Uterine Sterility – Uterine Cavity-Related Causes

(Frequency approx. 5%)

There are various types of uterine malformations that can impair the implantation of the fertilised egg or have a negative effect on healthy embryonic development. Myomas (benign muscular growths) can also negatively affect fertility, depending on their size and location (uterine cavity, uterine wall, uterine surface). Endometrium polyps (local surplus mucous membrane production), starting at a size of approx. 10 mm, or adhesions resulting from inflammation or curettage, also known as scraping (also during abortions) can impair fertility.

A further problem is poor uterine mucous membrane development with no identifiable cause.

Recently, uterine miscolonisation with pathogens or underlying chronic inflammation of the uterine mucous membrane has been discussed as a cause of sterility. Maldistribution of lactobacilli also appears to play an important role.
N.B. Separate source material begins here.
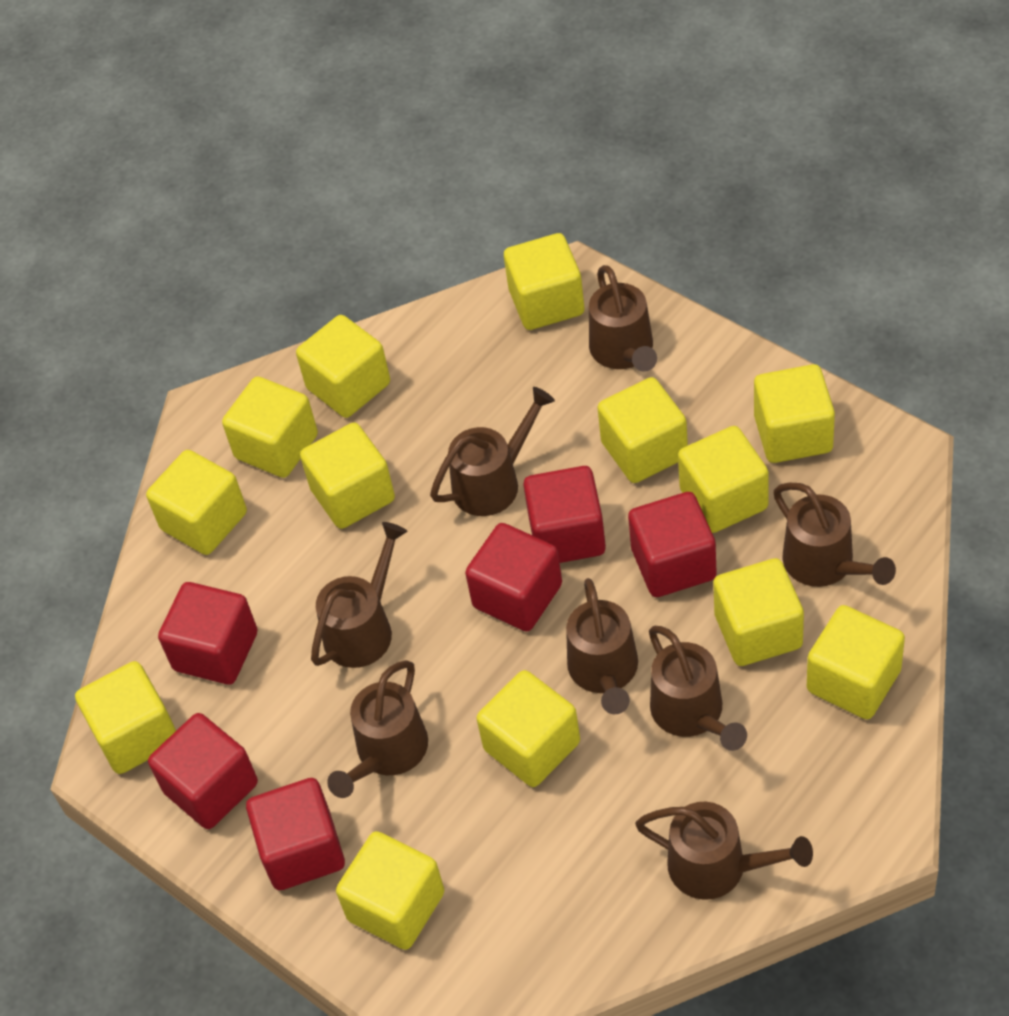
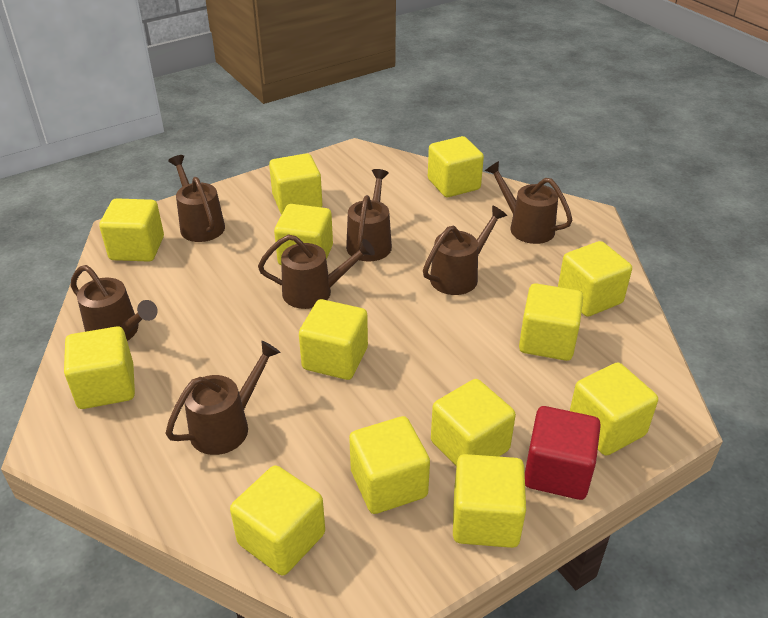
brown watering can: 8 -> 7
red cube: 6 -> 1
Cervical Sterility – Cervix-Related Causes

(Frequency approx. 5%)

The cervix contains mucilaginous (gel-producing) cells which, during the ovulation phase, produce large amounts of mucus to aid the passage of the sperm into the uterine cavity. Previous operations (conisation), cervical tears or inflammation can impair the production of mucus and therefore represent a relevant factor in sterility. Oestrogen deficiency can also negatively affect the production of cervical mucus and stop the sperm from travelling from the vagina to the uterus.

Vaginal-Related Sterility


Malformations or stenoses can prevent intercourse. Inflammatory processes can promote miscarriage or premature birth.

Immunological Sterility

(Frequency unknown)

Although it can be assumed that various immunological factors play a role during the implantation phase, it remains completely unknown which immunological “deviations” require treatment and if they are even “treatable”. There continues to be a great deal of speculation about the significance of anti-sperm antibodies and possible rejection reactions between sperm and egg cell. Treatments based on the suspected immunological causes are controversial with doubt cast on their efficacy.
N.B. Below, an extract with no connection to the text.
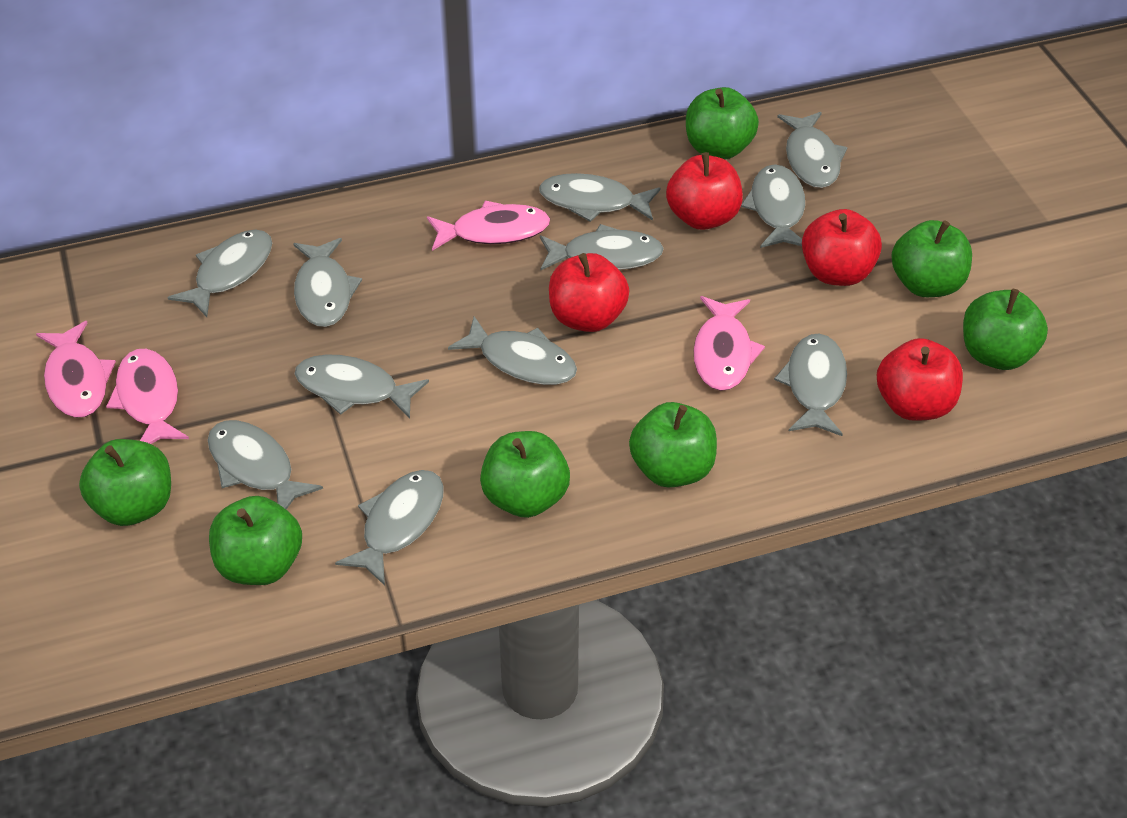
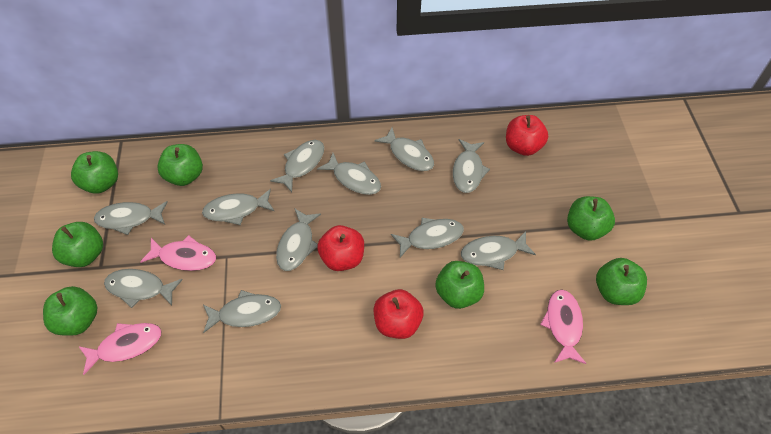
pink fish: 4 -> 3
red apple: 4 -> 3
Blood Coagulation Disorders

(Frequency approx. 5%)

Various congenital coagulation disorders can negatively affect the probability of falling or staying pregnant without having any other obvious influence on daily life. These disorders are classed as thrombophilic disorders and, in some cases, can be successfully treated using coagulation inhibitors.

Chromosomal Disorders

(Frequency below 5%)

Congenital disorders, for example, numerical chromosomal aberrations (deviation from the normal number of chromosomes) in all or some cells of the body (mosaic formation), can also prevent pregnancy. Translocations can also increase the probability of the pregnancy being aborted (miscarriage).

Endometriosis and Sterility

Endometriosis is one of the most common causes of involuntary childlessness in young women. Over 50% of women who undergo a laparoscopy to determine the possible cause of their fertility-related problems are identified as having endometriosis.

How endometriosis develops has still not been definitively explained. Adhesions and Fallopian tube occlusions can result in “mechanical” obstacles. Endometrial cysts on the ovaries impair the maturation of the egg cell. These endometrial lesions lead to permanent inflammatory reactions in the abdominal cavity. It has been discussed that this can affect the maturation of the egg cell as well as the quality of the sperm and the implantation of the fertilised egg.

It is not always necessary to use IVF treatment. Your physician will provide you with detailed advice according to the stage of your illness. Spontaneous pregnancy is possible even with endometriosis. If endometriosis causes pain during sexual intercourse, then many couples have less intercourse or stop having sexual relations altogether.